Reducing annotator bias by belief elicitation

arXiv:2410.15726v1h-index: 4
Originality Incremental advance
AI Analysis

This addresses the problem of representational bias in AI systems for data annotation, potentially improving generalizability and preventing harm to minority groups, though it is incremental as it builds on existing bias-handling methods.

The study tackled annotator bias in crowdsourced data by proposing a method that asks annotators about their beliefs of others' judgments, rather than direct judgments, and found that bias between Democrat and Republican groups was consistently reduced in controlled experiments with 1,590 participants.

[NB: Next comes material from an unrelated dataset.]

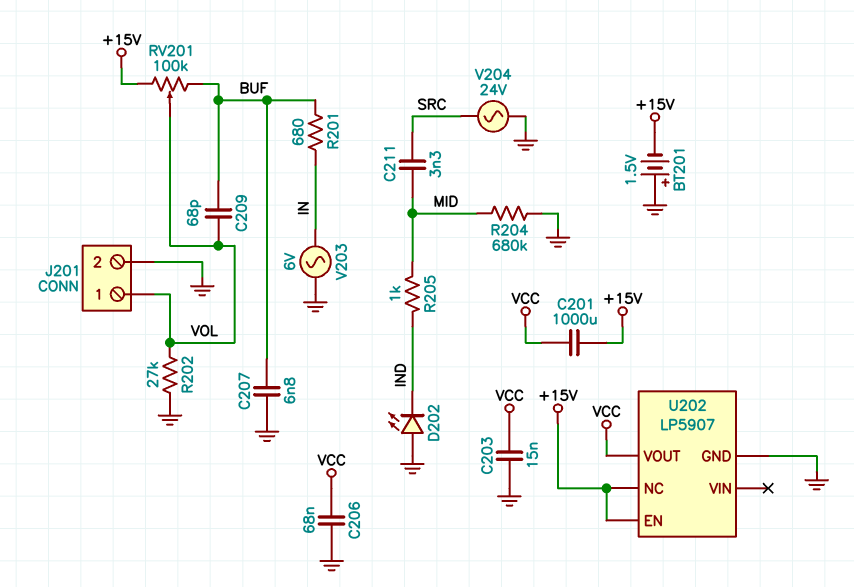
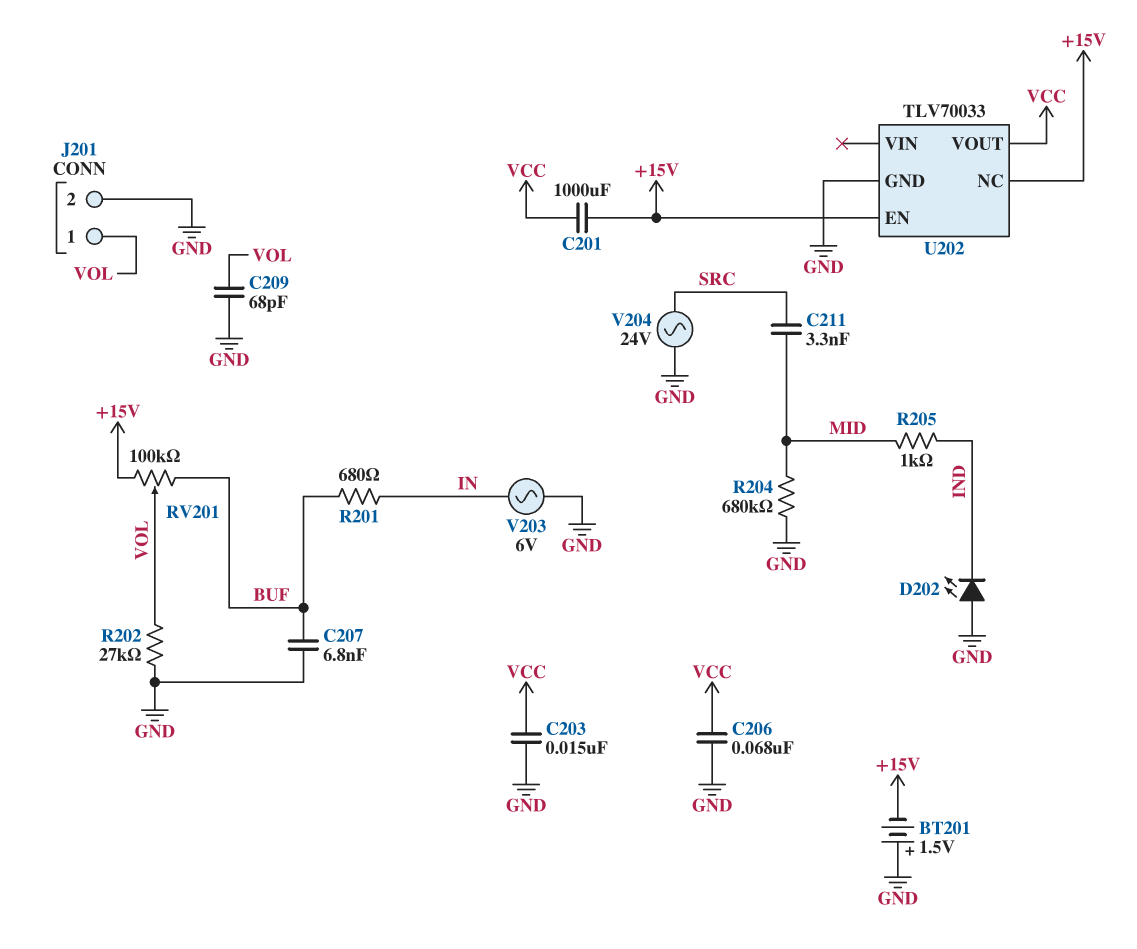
C209: 68pF (BUF, VOL) -> 68pF (GND, VOL)
U202: LP5907 -> TLV70033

Crowdsourced annotations of data play a substantial role in the development of Artificial Intelligence (AI). It is broadly recognised that annotations of text data can contain annotator bias, where systematic disagreement in annotations can be traced back to differences in the annotators' backgrounds. Being unaware of such annotator bias can lead to representational bias against minority group perspectives and therefore several methods have been proposed for recognising bias or preserving perspectives. These methods typically require either a substantial number of annotators or annotations per data instance. In this study, we propose a simple method for handling bias in annotations without requirements on the number of annotators or instances. Instead, we ask annotators about their beliefs of other annotators' judgements of an instance, under the hypothesis that these beliefs may provide more representative and less biased labels than judgements. The method was examined in two controlled, survey-based experiments involving Democrats and Republicans (n=1,590) asked to judge statements as arguments and then report beliefs about others' judgements. The results indicate that bias, defined as systematic differences between the two groups of annotators, is consistently reduced when asking for beliefs instead of judgements. Our proposed method therefore has the potential to reduce the risk of annotator bias, thereby improving the generalisability of AI systems and preventing harm to unrepresented socio-demographic groups, and we highlight the need for further studies of this potential in other tasks and downstream applications.